Maine crude movements narrow gap with 2014

OREANDA-NEWS. October 09, 2015. Shipments on the Portland-Montreal crude pipeline from April to August were down only slightly compared with the year-prior period after a significant drop in the first three months of 2015, another indication of a resurgence in waterborne imports.

The imminent opening of the 300,000 b/d Enbridge Line 9, which will serve the same eastern Canadian markets at the Portland-Montreal line with onshore crude, could change that however.
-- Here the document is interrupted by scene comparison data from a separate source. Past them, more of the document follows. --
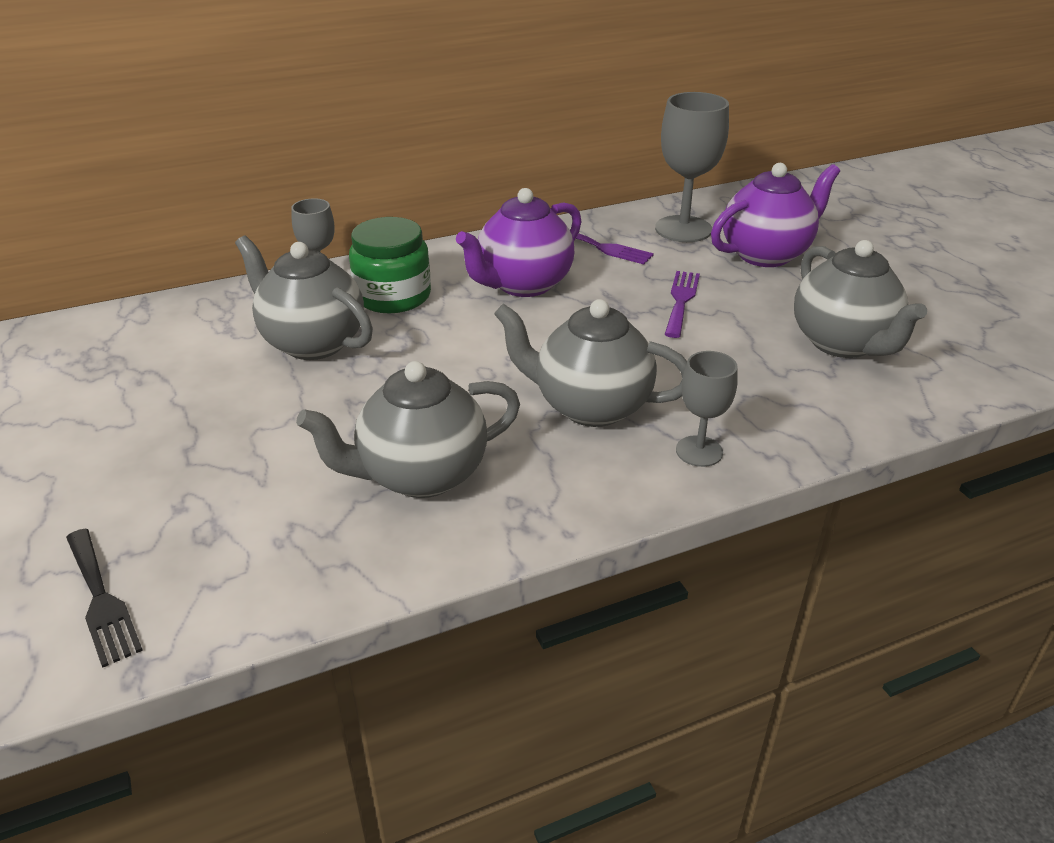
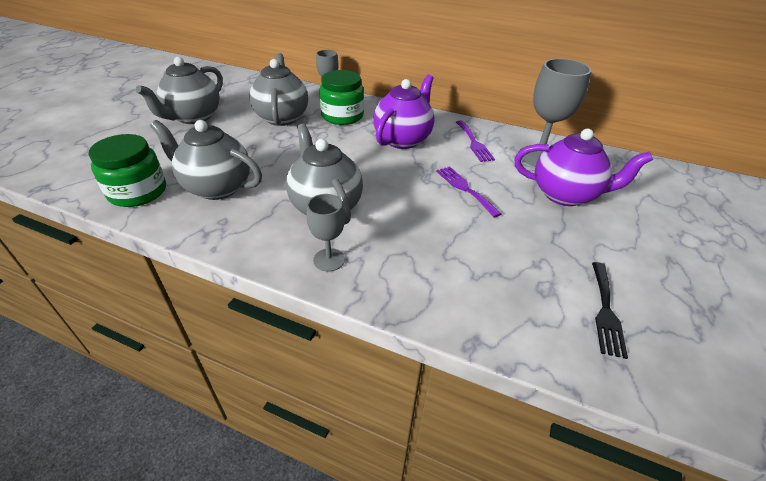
camera: 45 degrees right, 5 degrees up
(101, 600) = (75, 161): black fork -> black fork (605, 311)
(322, 556) = (138, 192): none -> green jar
(523, 284) = (403, 139): purple teapot -> purple teapot turned 120 degrees clockwise
(681, 300) = (465, 189): purple fork -> purple fork turned 90 degrees counterclockwise
(843, 343) = (517, 267): grey teapot -> grey teapot (193, 117)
According to Maine regulators, the pipeline system — majority-owned by ExxonMobil-controlled Imperial Oil — moved about 67,000 b/d from April through August, down by about 10,000 b/d from the prior-year period. In the first three months of this year, the pipeline moved about 86,000 b/d, or roughly 30,000 b/d less than in the corresponding period of 2014.

The line moved 89,300 b/d of imported crude into Quebec last year, down from 270,000 b/d in 2010, according to state figures. The closure of Shell's 130,000 b/d Montreal refinery in the fall of 2010, coupled with the surge of North American crude moving by rail and ship into the region, have further reduced calls on the World War II-era pipeline that accepts tanker-borne crude delivered at South Portland, Maine.

Now that Canadian regulators have given Enbridge the green light to start up Line 9, connecting Montreal's remaining refining capacity to North American crude by pipeline, the Portland-Montreal line is expected to come under further pressure. The company has left open the option of reversing the line for possible exports, but South Portland has enacted an ordinance effectively banning movement of heavy crude out of the terminal.

According to the state, no trains have moved crude through the state since February. Maine had been a popular crude-by-rail route on the Montreal, Maine & Atlantic Railway (MMA) connecting the Bakken shale to Irving's Saint John, New Brunswick, refinery, but it went out of business last year in the aftermath of the 2013 Lac-Megantic, Quebec, crude train derailment that killed 47 people.

Central Maine and Quebec Railway, which bought MMA's assets, has not shipped any crude.